Guy Linley-Adams, the lawyer appointed by the S&TA to spearhead its campaign for greater protection of wild fish stocks, said details of the correspondence obtained under the Freedom of Information Act, demonstrates “just how impotent the authorities are in the face of the salmon farmers’ bullying tactics.”

He said the threat of legal action was “in my experience, unprecedented.” It demonstrated the salmon growers’ confidence of their position relating to the Government but also the impotence of the authorities when faced with threats from industry.

The S&TA singles out Loch Duart Ltd, which it says admitted to an escape of 4,000 farmed salmon from its Loch Laxford in north-west Scotland site in early November.

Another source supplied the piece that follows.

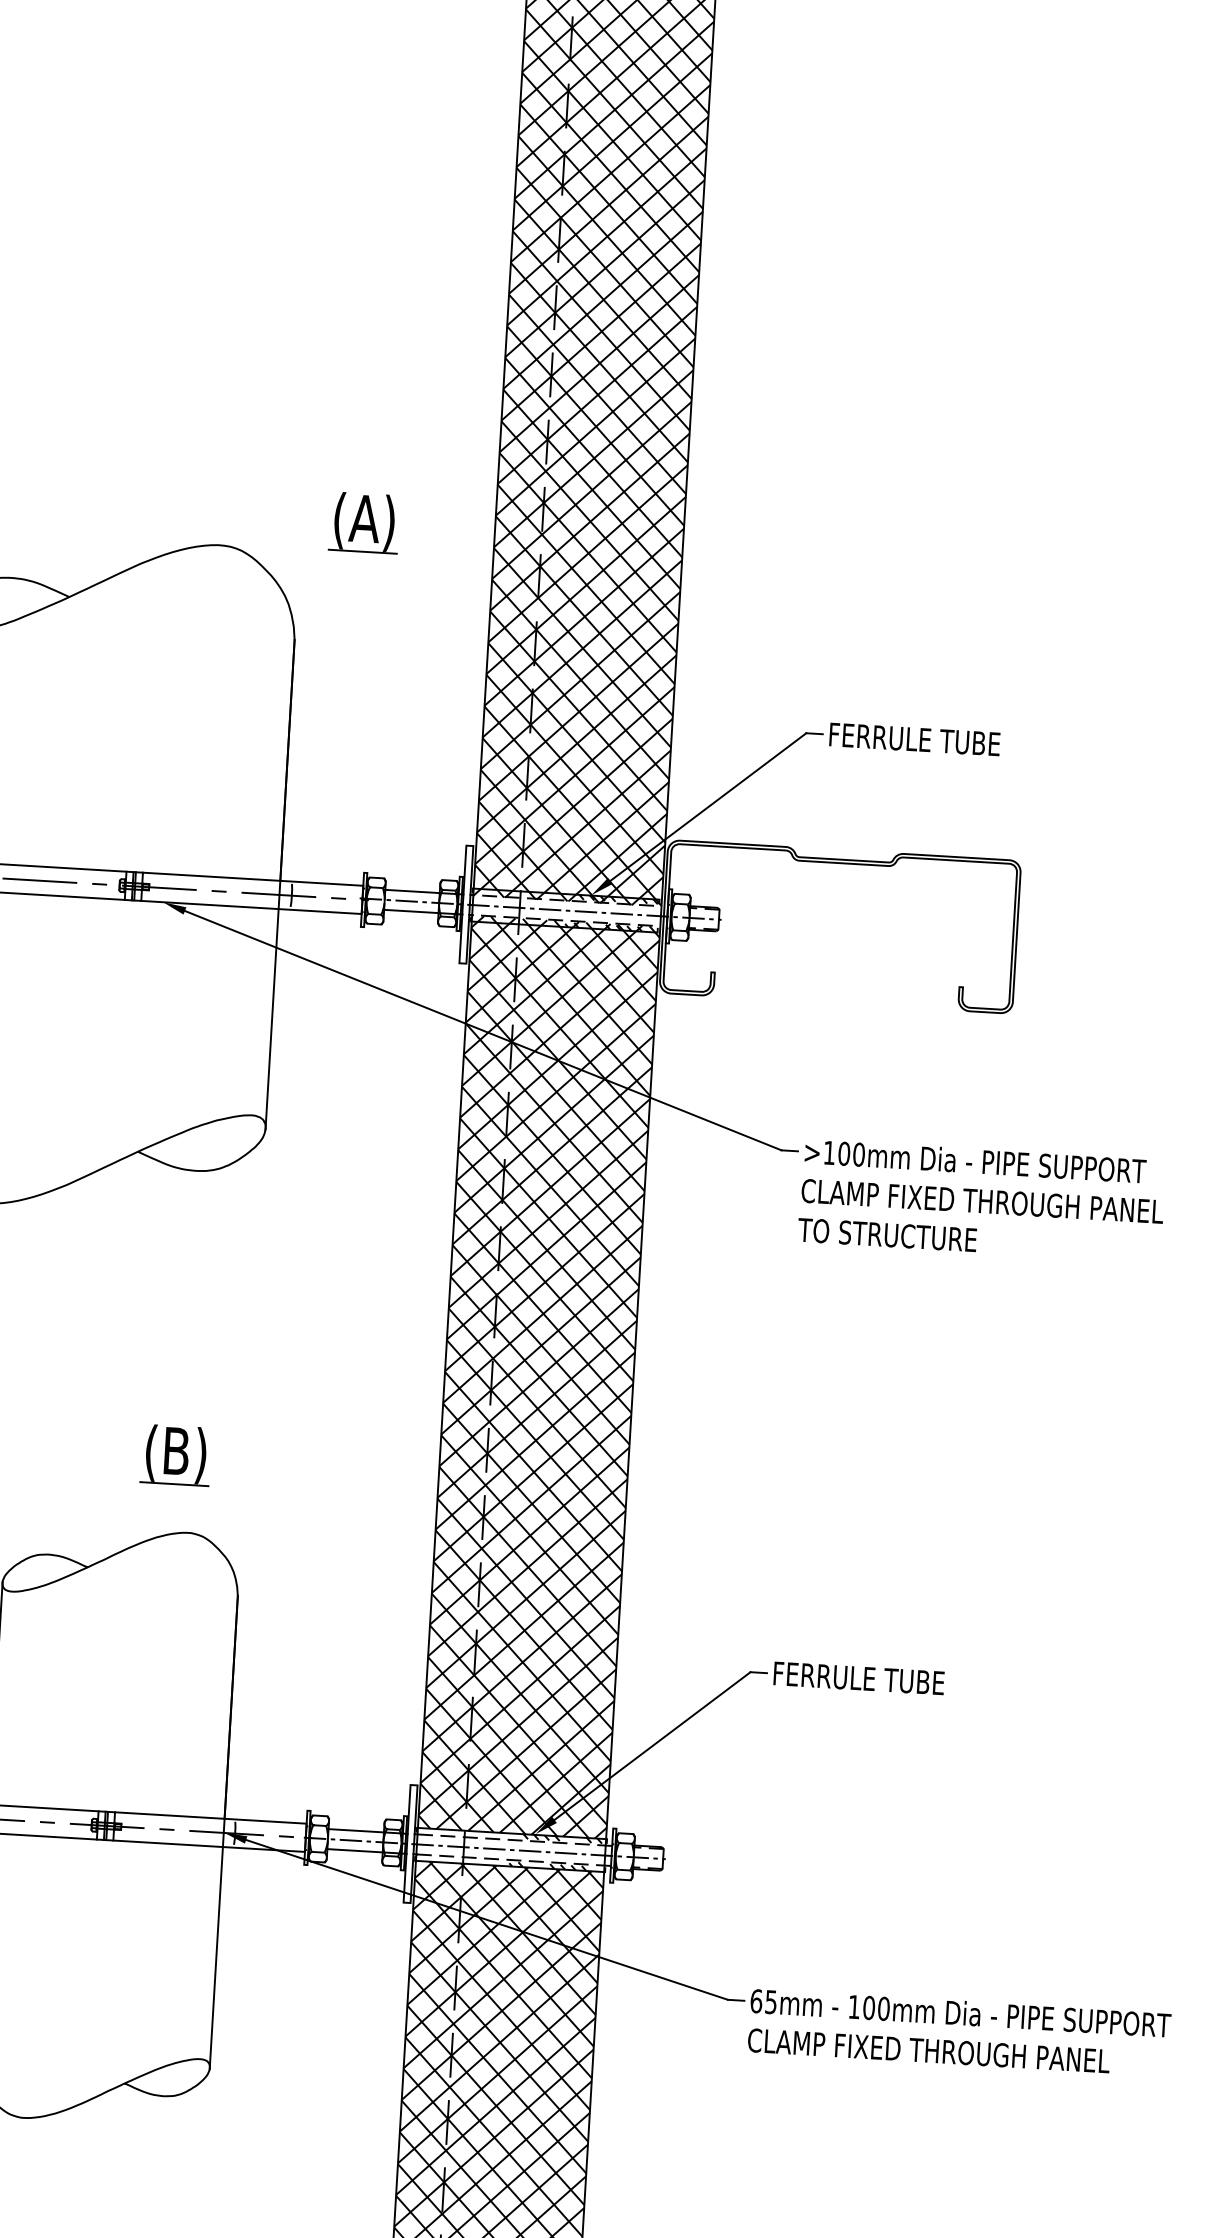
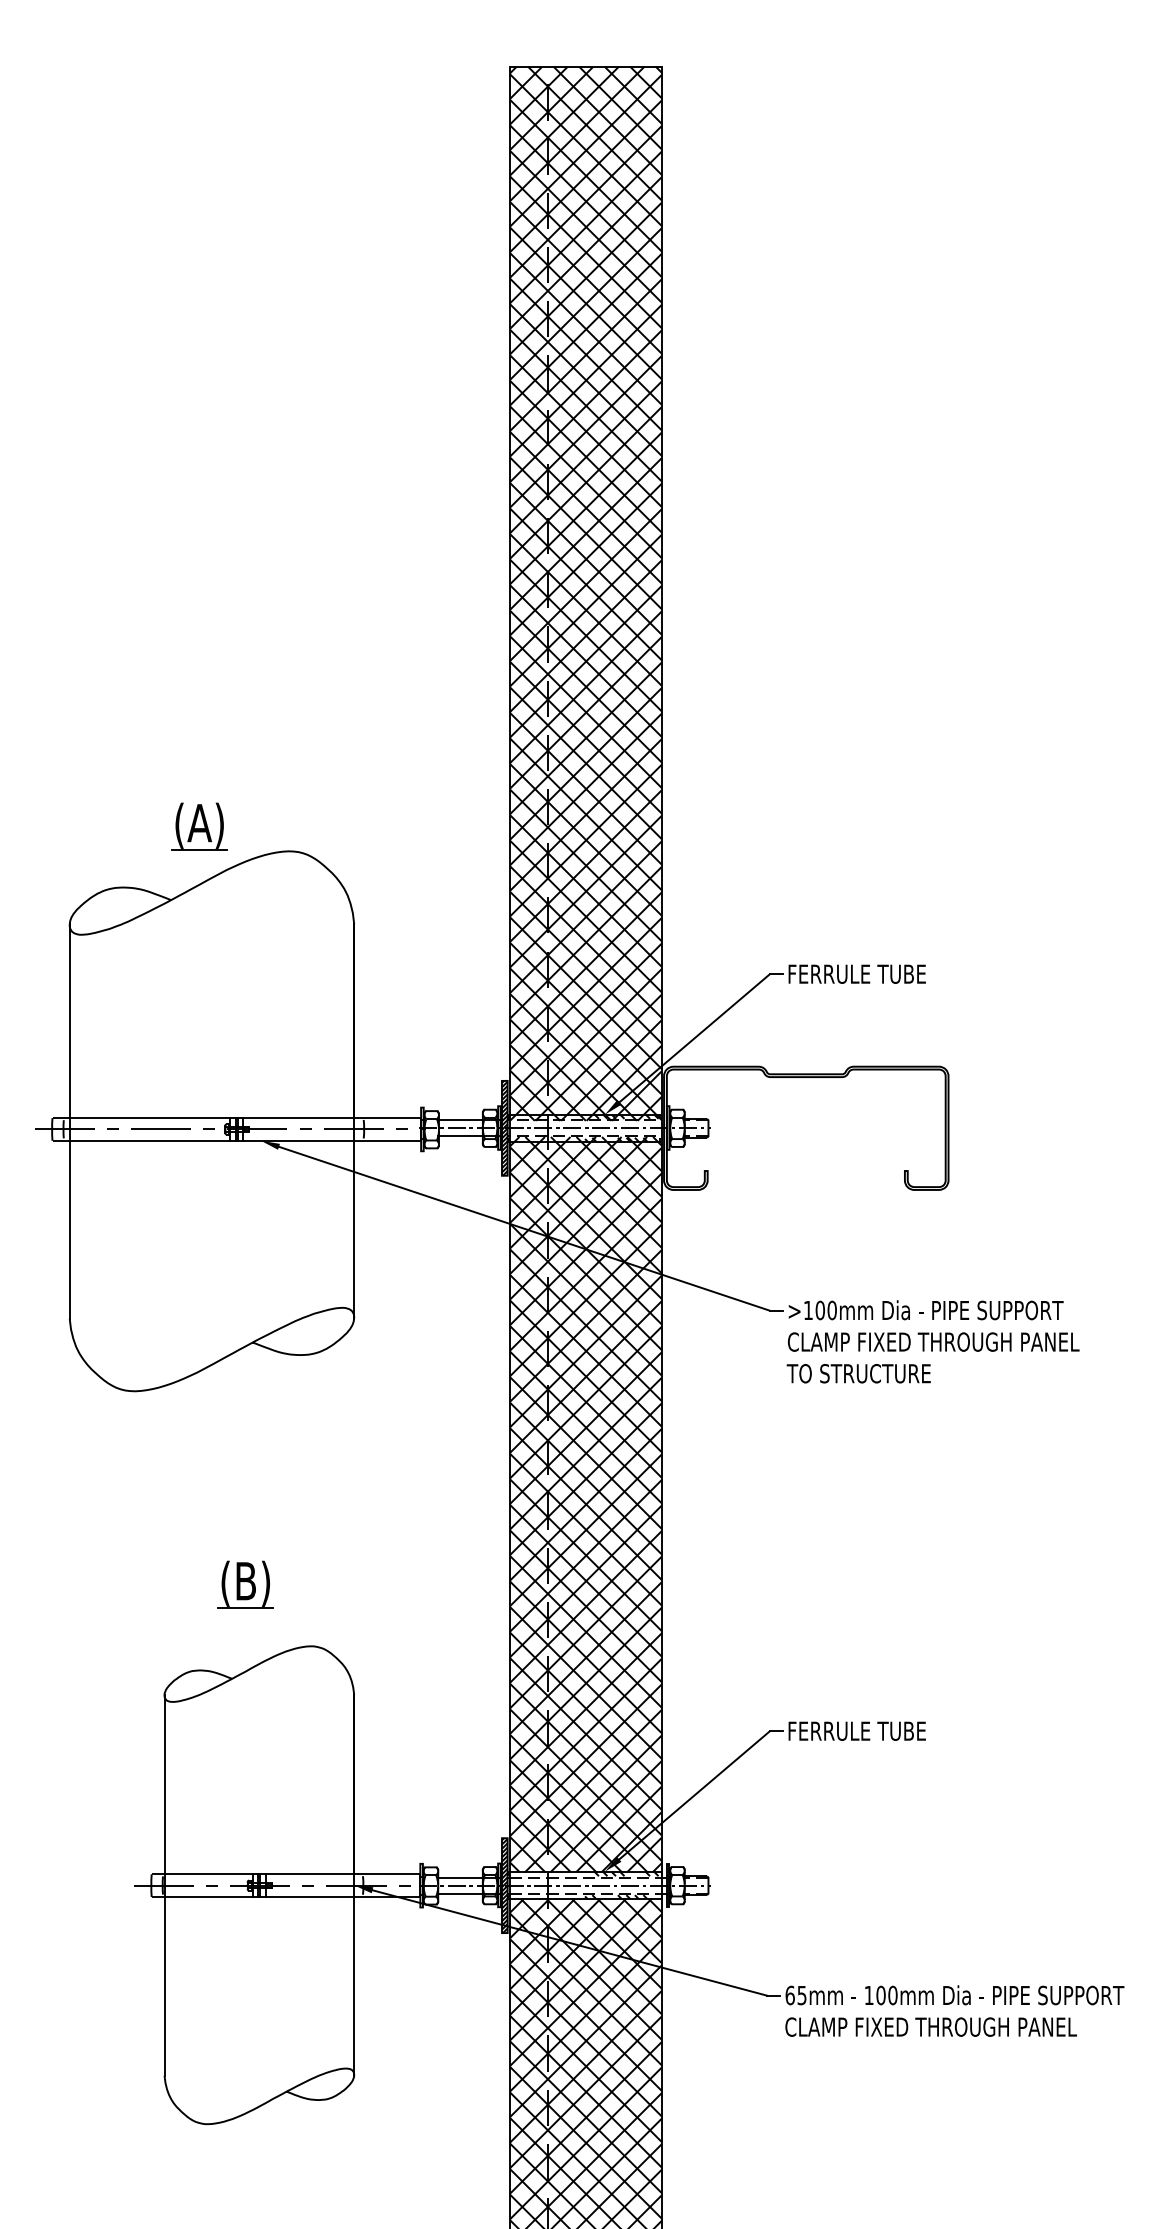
part: (364, 522) -> (199, 826), moved
hatch: (466, 903) -> (504, 1127), added
part: (175, 1455) -> (245, 1584), moved
hatch: (410, 1843) -> (504, 1885), added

Mr Linley-Adams added: “Loch Duart is a prime example of why Marine Scotland’s inspection reports should indeed be in the public domain. The company has an abysmal record on fish escapes and is reported to have lost almost 60,000 in eight separate incidents in the last ten years. Perhaps it is understandable why it so keen to suppress certain inspection reports on its farms.”

Conservationists fear that wild fish escapes interfere with the integrity of migrating wild salmon populations which are also at risk of disease from sea lice parasites which infect marine salmon cages. The campaigners want fish farms relocated from areas near established salmon rivers.

A Scottish Government spokesman ignored the claim of a policy u-turn and said sea lice audits had been halted because of an “inaccuracy” in initial inspections. A review of procedures was now underway.

“We believe this is entirely appropriate, given the problems highlighted. It is entirely wrong to suggest the industry is not adequately regulated as inspections of fish farms continue as normal, as do containment audits – which is why the aquaculture industry is on course for the lowest level of escapes since public reporting began in 2002.”